- DATA EXCERPTS
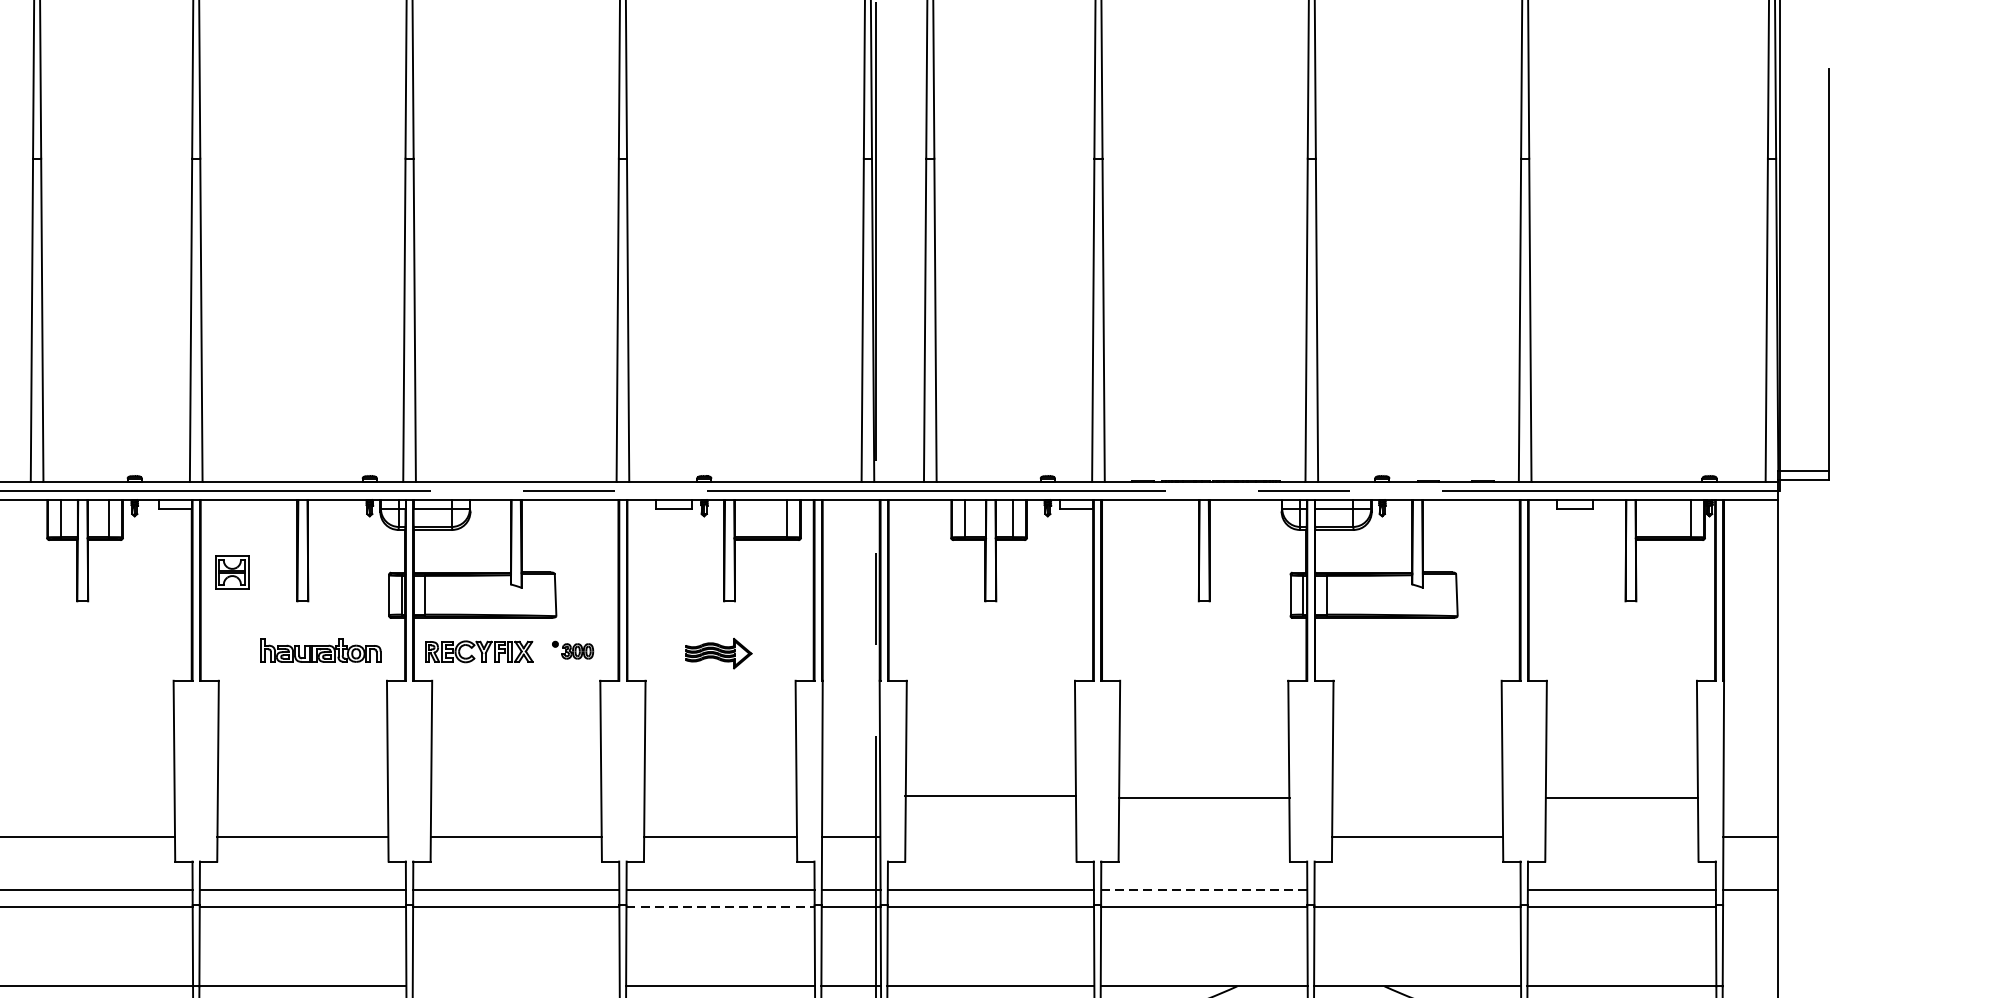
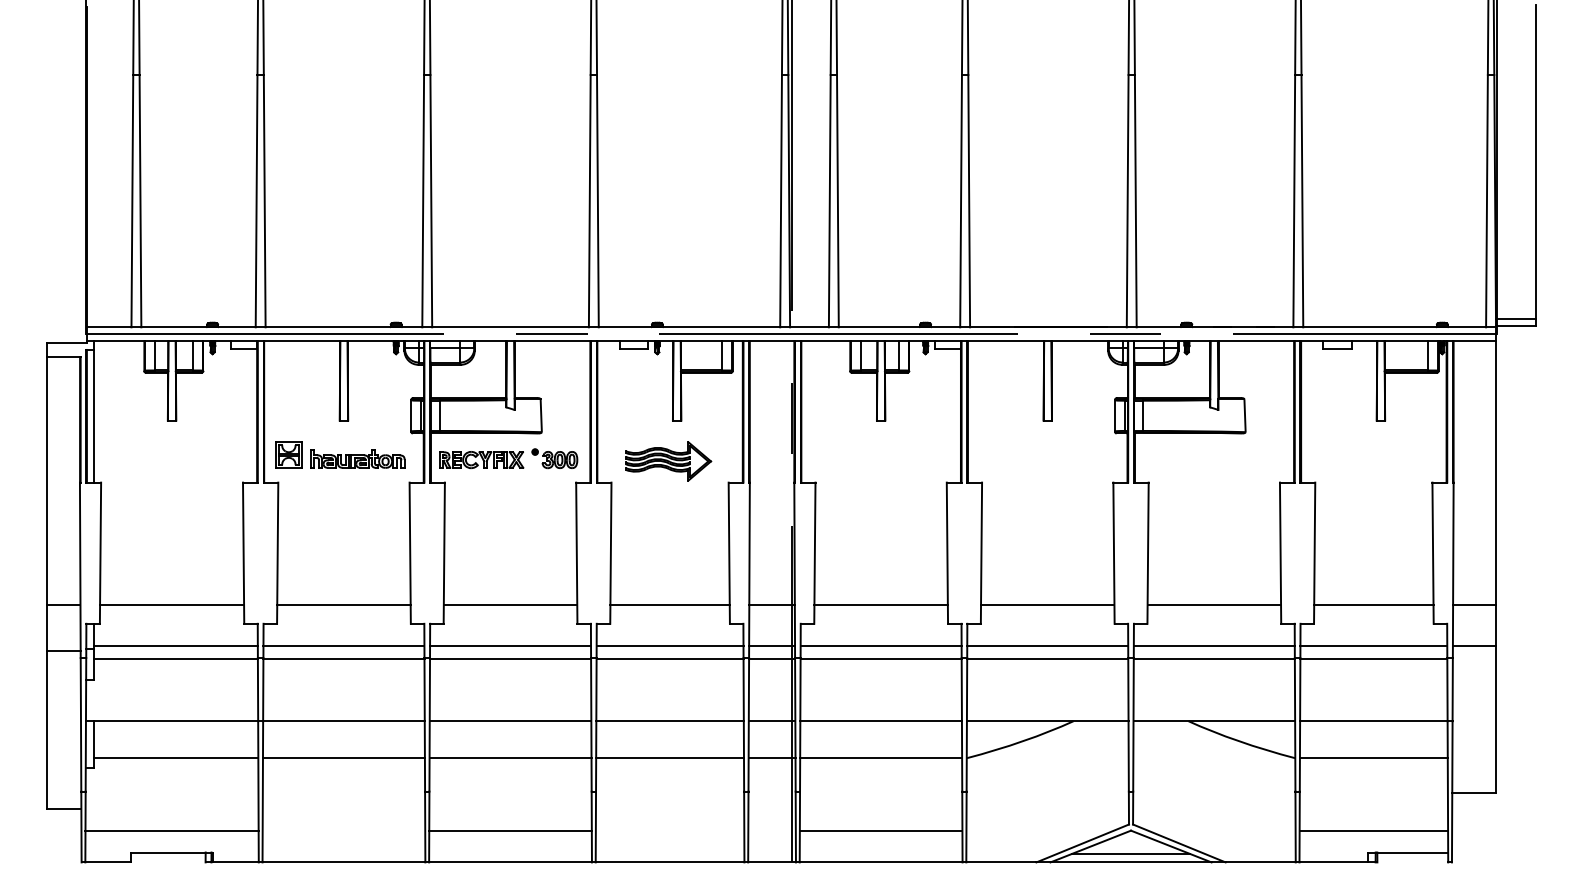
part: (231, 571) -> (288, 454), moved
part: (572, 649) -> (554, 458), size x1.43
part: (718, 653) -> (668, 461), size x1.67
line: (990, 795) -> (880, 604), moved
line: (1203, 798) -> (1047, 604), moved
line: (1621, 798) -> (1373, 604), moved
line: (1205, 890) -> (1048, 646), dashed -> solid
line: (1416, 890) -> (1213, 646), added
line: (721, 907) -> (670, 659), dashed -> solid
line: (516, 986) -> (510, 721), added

...

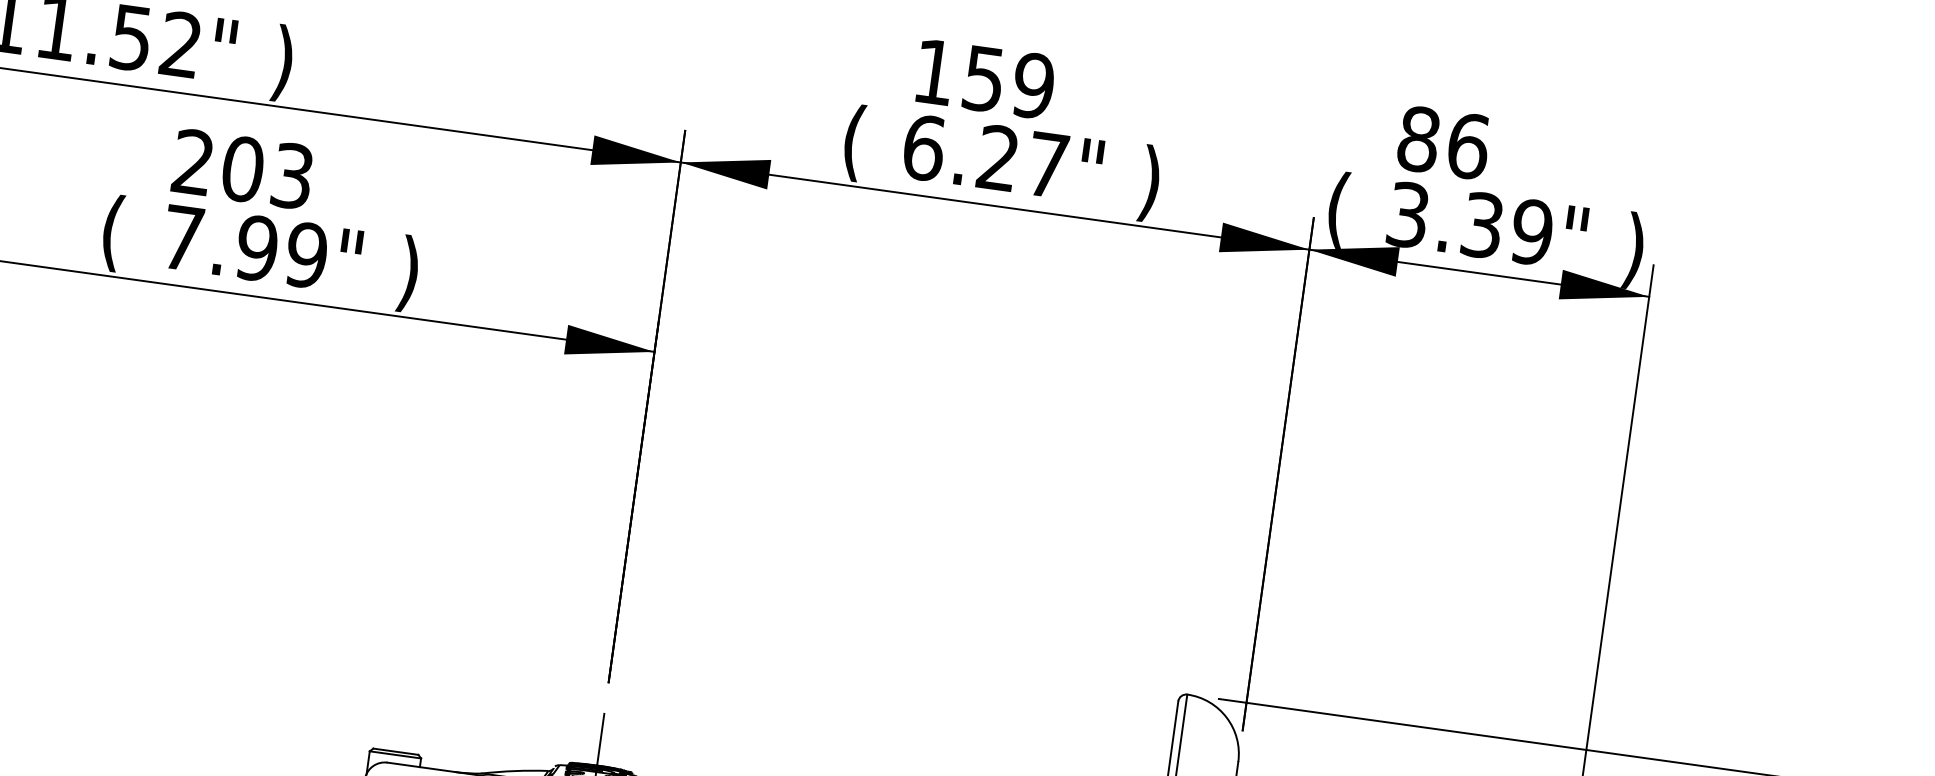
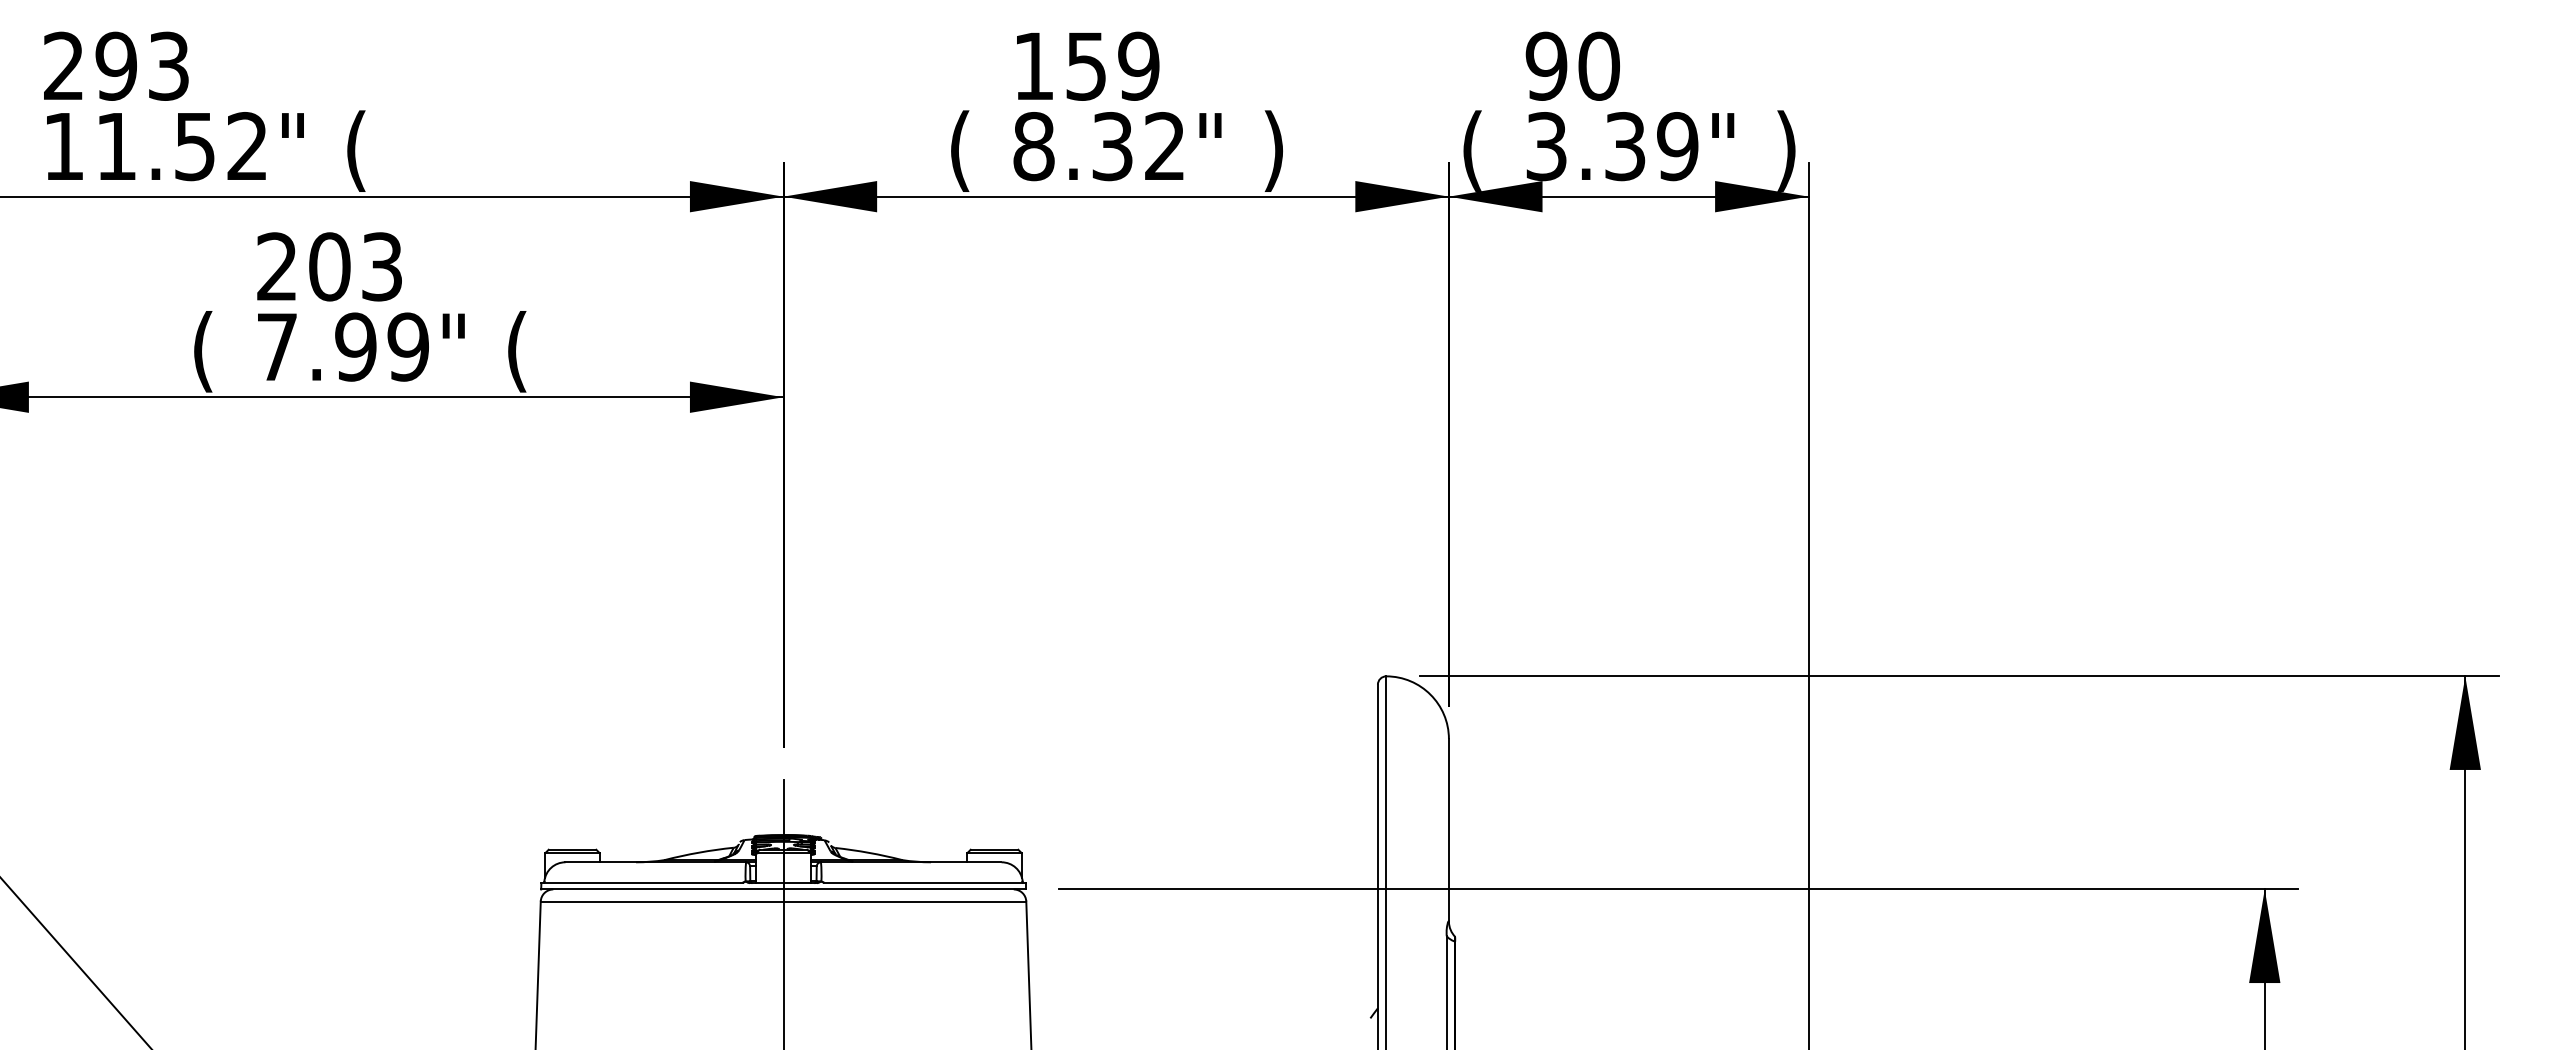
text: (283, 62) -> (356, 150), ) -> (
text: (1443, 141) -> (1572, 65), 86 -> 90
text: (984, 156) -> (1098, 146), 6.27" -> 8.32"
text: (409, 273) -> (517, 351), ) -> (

- PROBLEM
Go back to the listing above. Copy word for word the lines from the one with "line: (990, 795) -> (880, 604), moved" through the one with "line: (516, 986) -> (510, 721), added", and nothing more.

- SOLVED PROBLEM
line: (990, 795) -> (880, 604), moved
line: (1203, 798) -> (1047, 604), moved
line: (1621, 798) -> (1373, 604), moved
line: (1205, 890) -> (1048, 646), dashed -> solid
line: (1416, 890) -> (1213, 646), added
line: (721, 907) -> (670, 659), dashed -> solid
line: (516, 986) -> (510, 721), added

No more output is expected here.